"You have to lift your head up out of the mud and just do it." - Teri Garr
"Everyone is different. Everyone has different styles. Just do it the best way you know how." -Vince Carter
^ What my upstairs hallway lacks in natural light it makes up for with cheery yellow walls, and many moons ago, I decided some monochromatic art would boost the vibe.
Hey, I've got an idea. I'll run to the thrift store, grab a couple new frames, then make some art and hang them in the hall just outside my bedroom door.
Said me about, oh, maybe two full years ago.
^ One piece would have straight lines and the other curves. I decided that much long ago.
I got the frames and hung them right where I wanted them. Perfection.
But when it came time to sit down and make some art, I froze.
Oh, I wanted to create something new. And I had ideas for what I might paint. Plenty of ideas. But for some reason, I could not settle down on a single pair of ideas. I kept changing my mind, looking for new inspiration, and giving myself permission to put off this project.
Ya, that last bit is the really important part.

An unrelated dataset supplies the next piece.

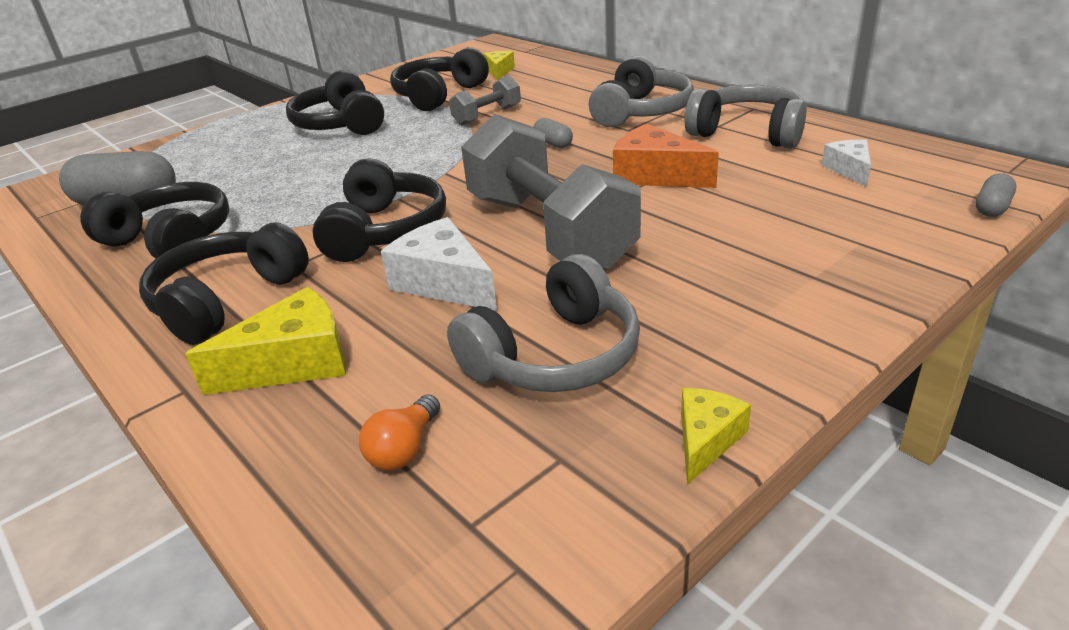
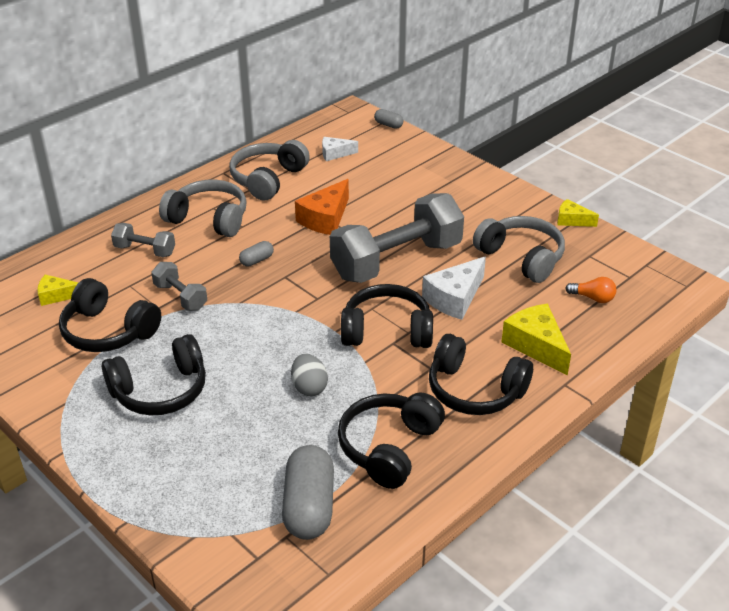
camera: 95 degrees left, 5 degrees up
(303, 190) = (309, 387): none -> grey egg
(573, 92) = (145, 250): none -> grey dumbbell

^ I love the irregularity of the top piece. Yes, I know the darker sections are not straight and the bottom stripes do not light up precisely with the larger stripes above. That's the whole point. The beauty of imperfection.
I gave myself permission to put it off. And so this project gained weight, bogged down, and left me feeling underwhelmed with myself as two full years ticked by.
I felt bad every time I walked by those two frames, which by the way were full of semi-interesting art. But it just wasn't me.
I wanted art that felt like me.
Was I scared? Uncertain? Afraid of failure? Worried about what other people might think of my art?
Yes.
No.
Maybe.
All of the above.
^The swooping curves of the bottom piece zoom out of frame, double back on themselves, almost touch in several spots. They burst with life and energy. And that is their whole point.
But last week, I hit a wall. Sick and tired of my indecision, I decided that I had run out of excuses for not making the art and was ready, come hell or high water, to just do it.
I still wasn't sure exactly what I was going to paint.
But I knew for sure that something needed to happen. Now. So I scrolled through my inspiration photos one last time, trusted my instincts, and dove in.
And this is where I ended up.
^ A blurry red dog in a shadow-filled hall that, all the same, makes me smile every time I pass through.
I know this is not the kind of art that would make everyone happy. But it makes me happy.
Gracie seems fairly chuffed as well.
And I have taught myself the lesson once again that in this crazy life of ours, sometimes I have to stop worrying, stop obsessing, stop thinking about doing something and just do it.
* * * * *
P.S. After composing this post, I had serious second thoughts about these photos. Too grainy. Too blurry, The colors too distorted, the reflections in the glass too disorienting, the whole effect a sodding mess. But then I remembered. Just do it. So I posted them anyway. Hope you enjoy.